The coronavirus is teaching us a lot.
We’re learning more about our wives, husbands, children, or roommates as we are cooped up with them all day. Every day. We’re learning more about our neighbors as we look out the rear window to see what they do in their yards, on their balconies, or with their drapes open.
And we’re learning some math concepts, such as “exponential growth,” as we try to follow the spread of the virus.
Regular people, even the slightly nerdy who like to follow statistics, are used to things either going up and down or growing roughly linearly. The president’s poll numbers go up some days and down some days, as does your team’s winning percentage (remember sports?). Your slugger’s home run total climbs one at a time, and a few dozen homes are built into your town each year, so that you can say what the “pace of growth” is.

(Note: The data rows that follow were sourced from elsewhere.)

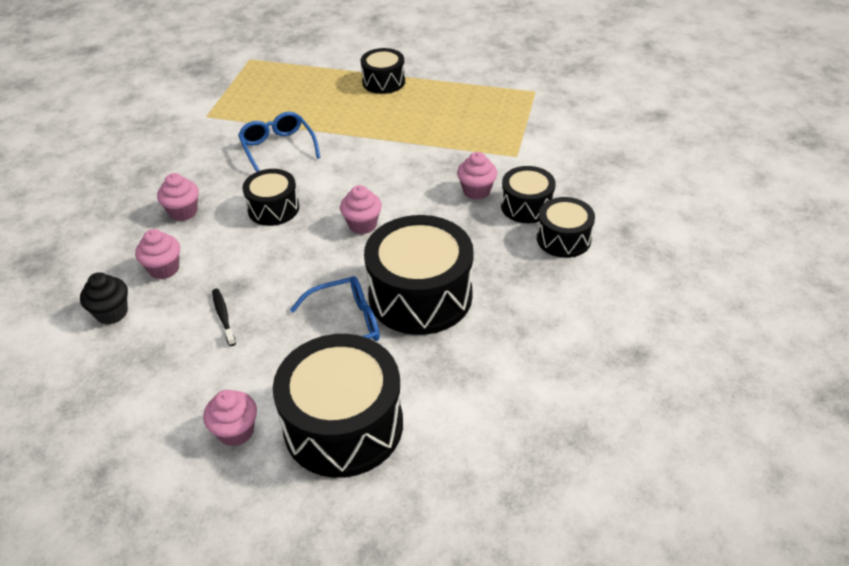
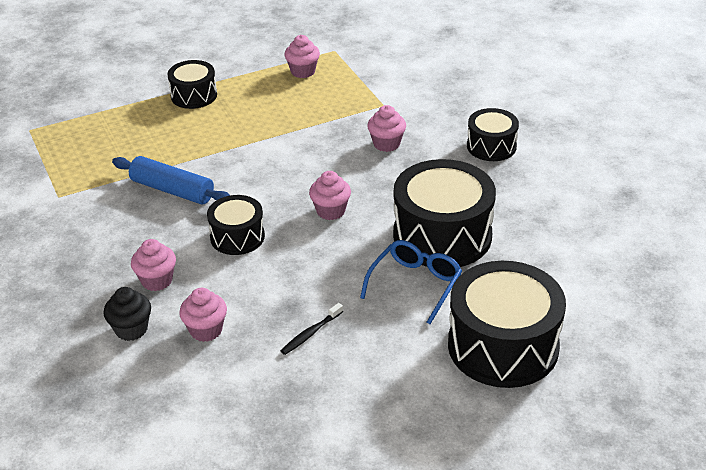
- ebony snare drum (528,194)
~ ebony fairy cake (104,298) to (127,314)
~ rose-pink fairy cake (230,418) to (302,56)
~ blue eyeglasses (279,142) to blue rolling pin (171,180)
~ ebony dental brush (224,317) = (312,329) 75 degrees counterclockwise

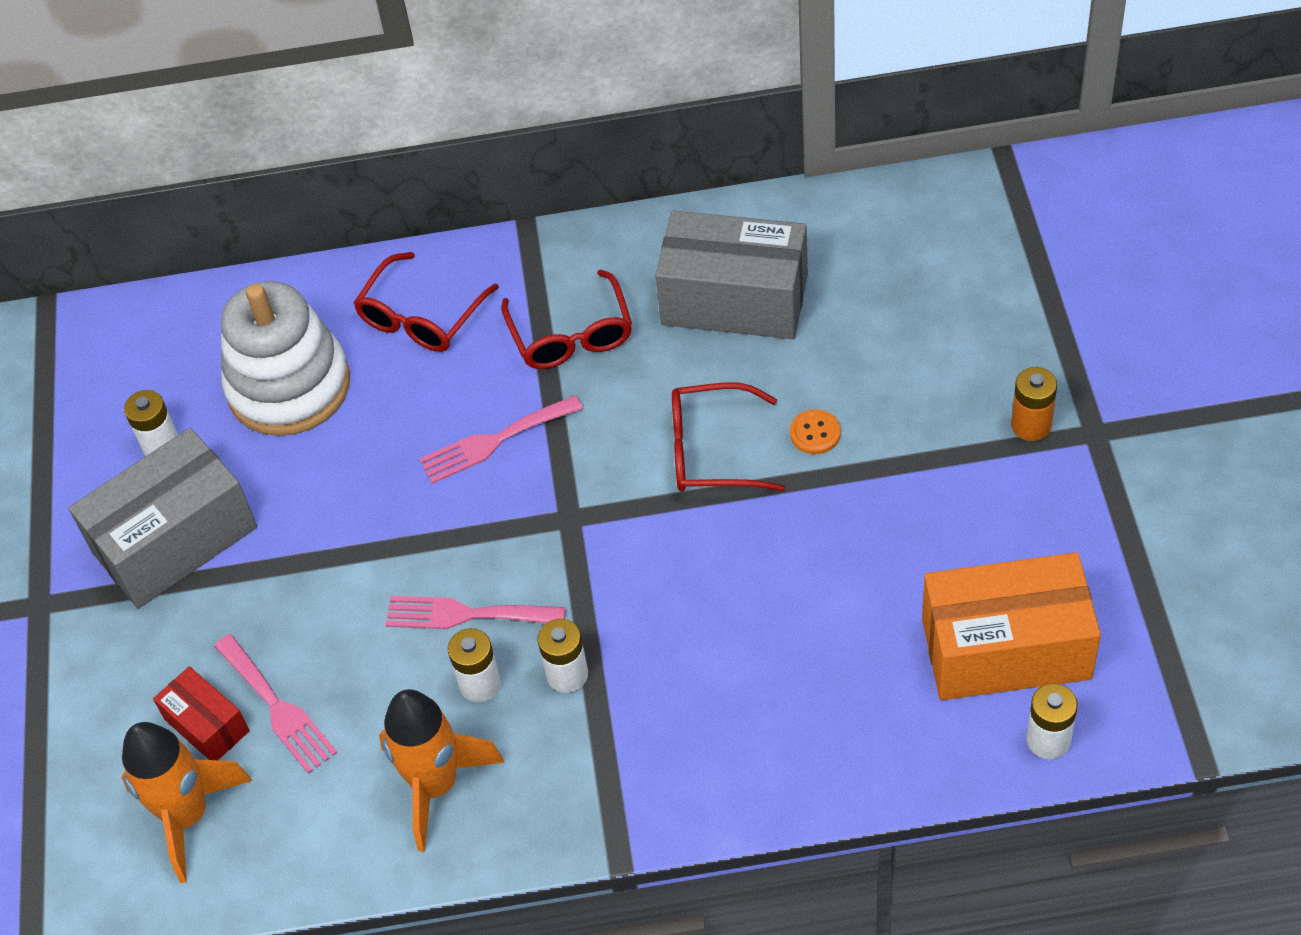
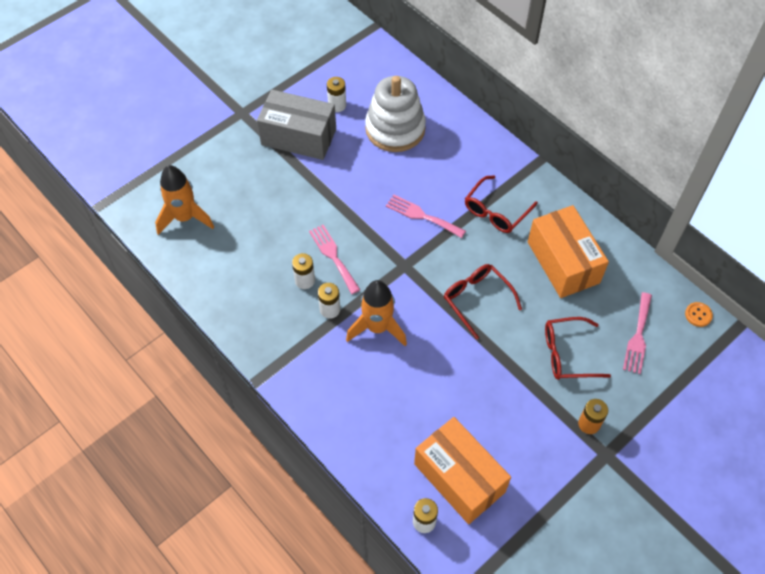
- red box (201,713)
~ rose-pink dinner fork (275,704) to (637,333)
~ red eyeglasses (426,302) to (578,348)
~ bright orange spaceship (441,770) to (376,313)
~ bright orange shirt button (815,431) to (699,314)
~ grey box (731,275) to bright orange box (568,251)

We’re growing by 60 homes per year. At this pace, Pete Alonso will hit 52 home runs …
But viruses don’t spread in this mathematically intuitive way, and so people are trying to wrap their minds around a mathematical reality that maybe they grasped for a couple of months in high school math but that doesn’t come naturally to our brains.
That’s why searches for the phrase “exponential growth” hit an all-time high in March, with about 50% more searches for it than the previous all-time high.
It’s the nature of viruses to spread exponentially. If every person who has the virus infects two other people (the low-end estimate for the coronavirus), then one case will make two new cases, and those two new cases will each make two new cases, which will each make two new cases.
Thus, the number of cases, or even new cases, doesn’t grow at some pace like home runs or wins, but it doubles at some pace. Thus, the United States went from 100 cases on March 2, to more than 200 on March 5, to more than 400 on March 7, to almost 800 by March 9, to 1,600 on March 12. The doubling every two or three days has continued, creating a line that looks like hockey stick.
Math professors are publishing videos explaining exponential growth. One such video, published March 8, has 5 million views.
This added math knowledge is no cause for celebration, of course, as it portends massive quantities of death and illness. Our new knowledge of exponential growth will be a lesson we wish we never had to learn.